Brian McGorry came from Peterborough, but just couldn't get going at all in the first team and has been festering in the reserves for a while. However he did score at Swansea in the Windscreen Wipers, so perhaps a dramatic revival is on the cards. Watch this space. list top

John Cornforth has just signed from Birmingham, looked very impressive in training but got injured in his debut. We hope his nous and skill will add a lot to our midfield. Michael Simpson is on loan from Notts County and looks an excellent little player - I hope we buy him.

Up the front

Steve McGavin first came to our notice when he played for the lovely Colchester United, so he wasn't exactly our best friend and it came as a bit of a surprise when he eventually joined us after a spell at Birmingham. Amazingly he was accepted straight away by the Wycombe faithful, unlike the other Old Scummer we signed who left after a few weeks when nobody talked to him and he found nails in his Weetabix. Steve won the fans over with his skill on the ball, inventive play, and his non-stop energy which appeared to belie his lack of thinness - the only problem was he wasn't scoring goals like he used to when he played against us.

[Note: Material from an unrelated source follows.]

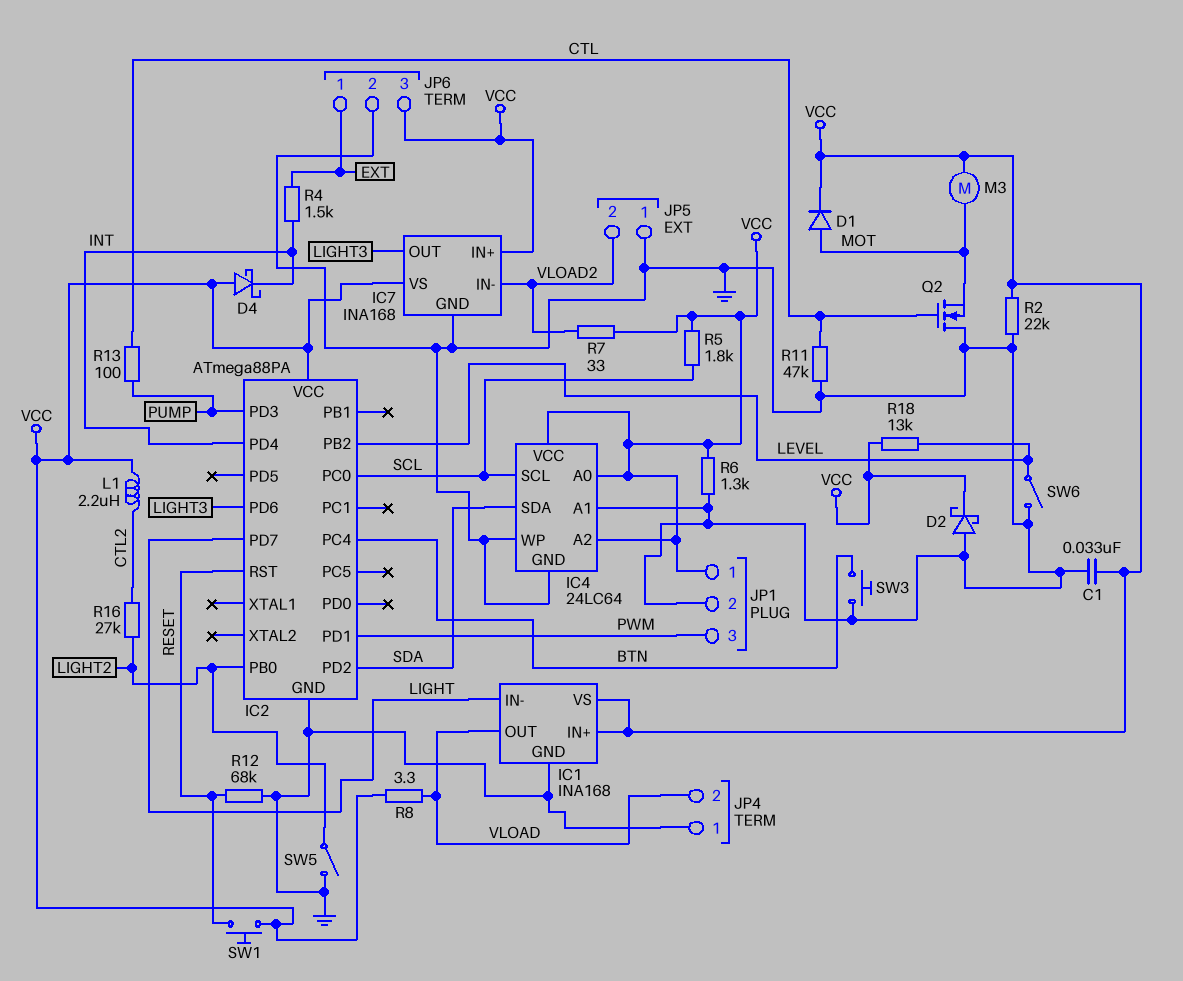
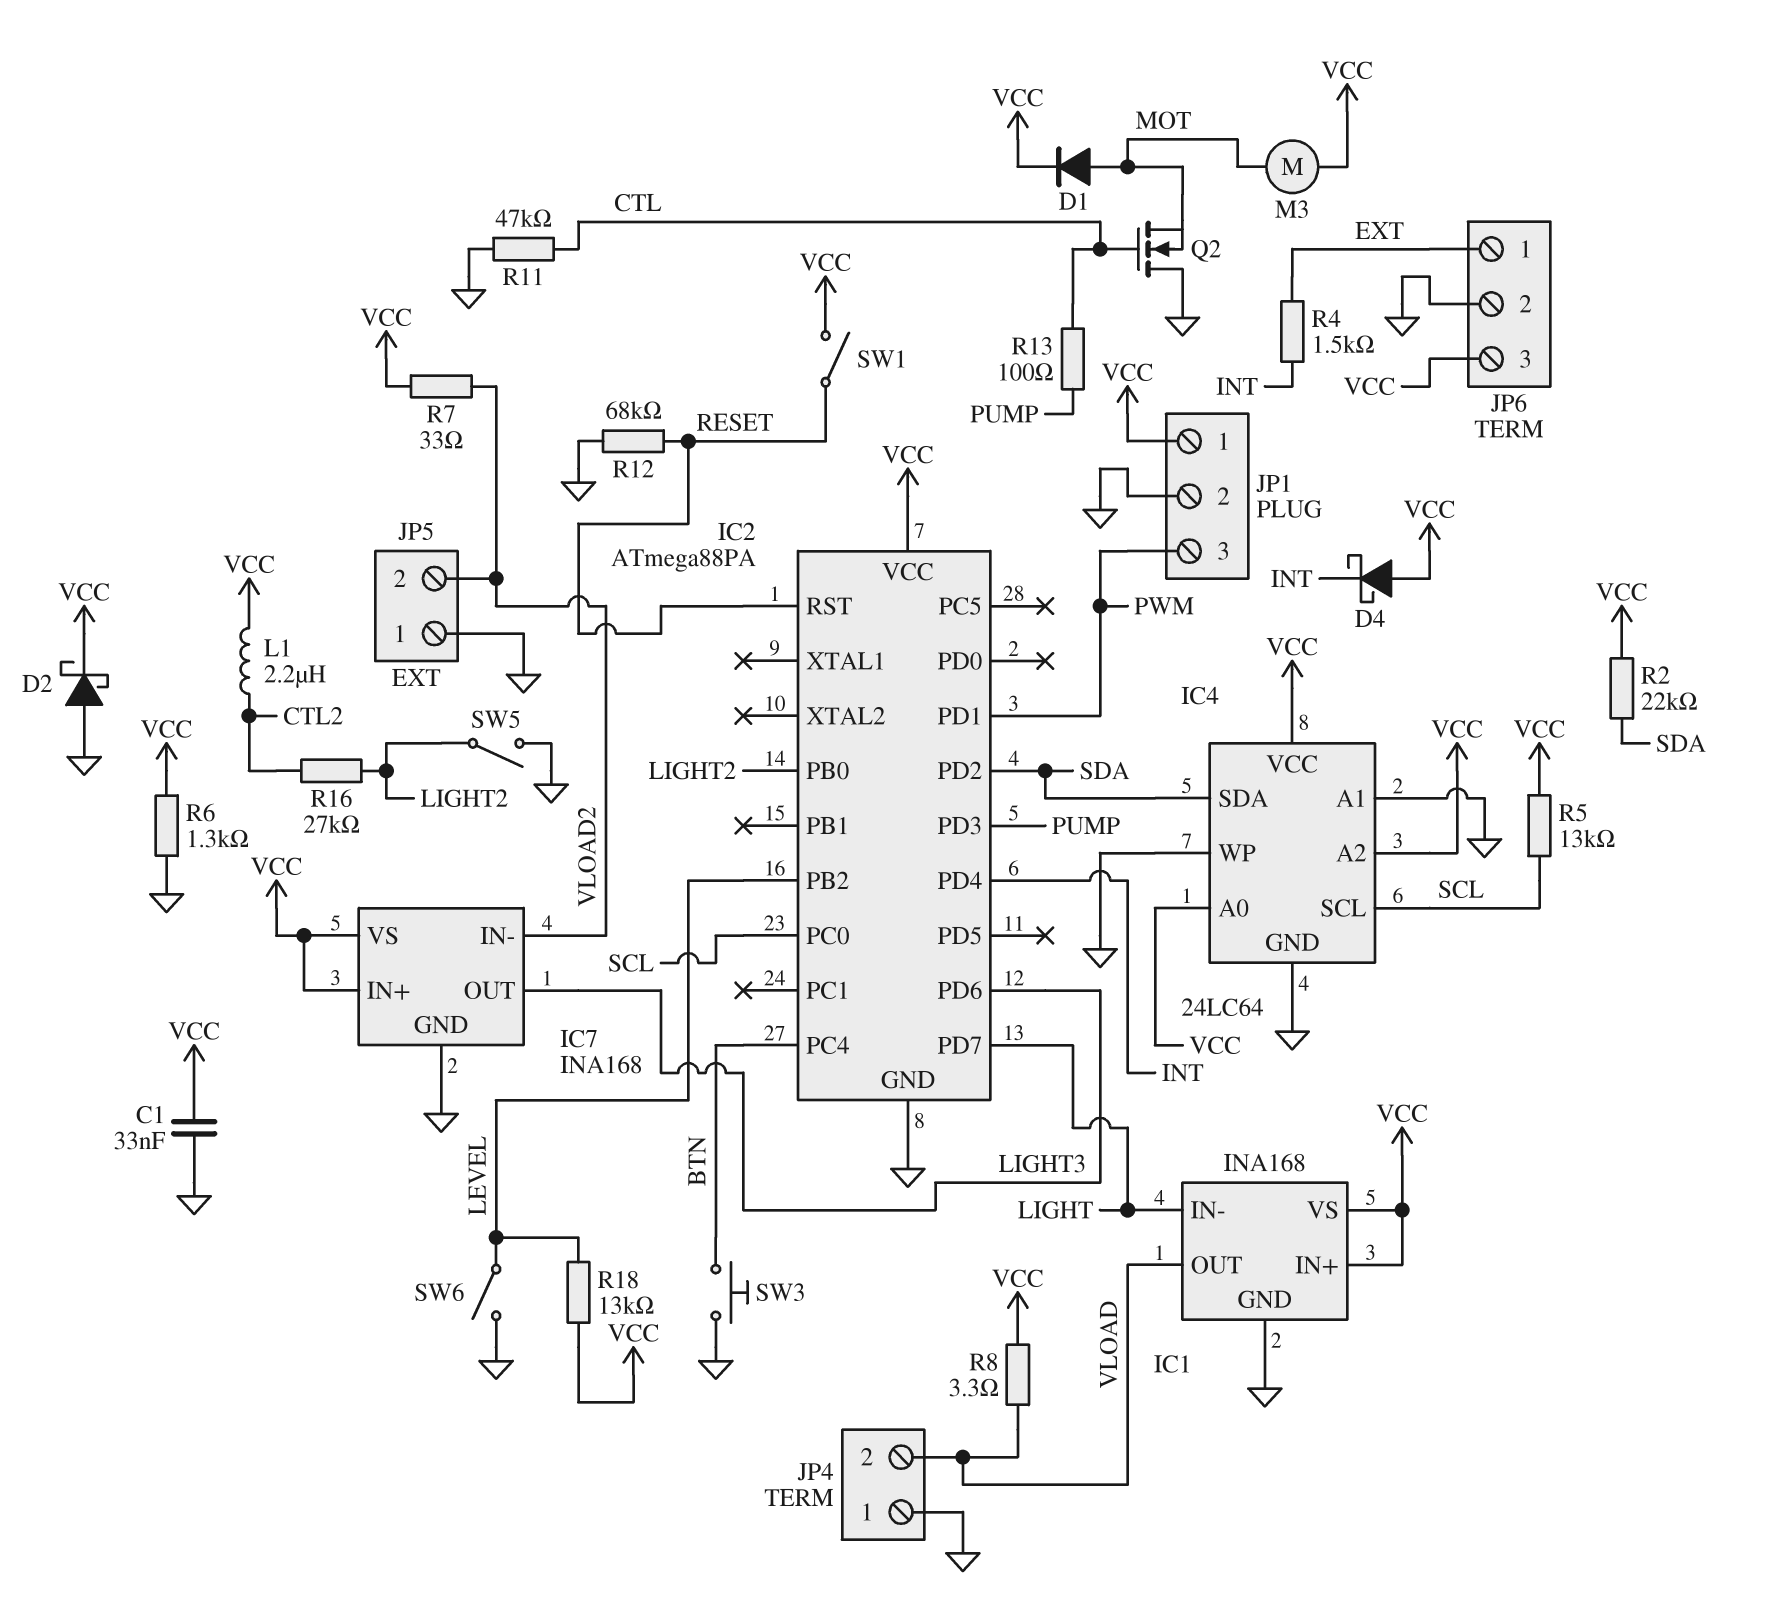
R2: 22k (GND, VCC) -> 22k (SDA, VCC)
R5: 1.8k (SCL, VCC) -> 13k (SCL, VCC)
SW1: button (RESET, VCC) -> switch (RESET, VCC)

Steve's opportunities were restricted under the previous manager, who didn't know what to do with a skilful player, but as soon as John Gregory took over he was back playing more as an attacking midfielder. list top

Meguel Desouza as we're now told to spell it, also came from Birmingham and was our top scorer last season. A dashing striker with a slight resemblance to Mick Johnno off Brookie, he has great pace, superb strength on the ball, he is capable of taking defences apart on his own and he has scored some brilliant goals - most recently a rocket to win the match against Chesterfield. He's possibly a bit too single minded, and so far hasn't really clicked with a striking partner. list top

John Williams or 'Willo', is also known as the 'Flying Postman' - because he is very quick and he used to be a postman. From there he went to Swansea and Coventry, and has had some great days since coming to Wycombe but has probably suffered because he and Meguel just don't work as a strike partnership.

Neil Davis is on loan from Aston Villa, where he was banging them in for the youth team. He hasn't scored for us yet, but he does look skilful and determined - and he probably got better service in the Villa youth team. Apparently the club are hoping to buy him.

We also have two promising youth strikers - Damien Markman sports a natty hairstyle and is popular with the fans, and Anthony Clark aka 'Nobby' is nippy and skilful but only about 3 feet tall.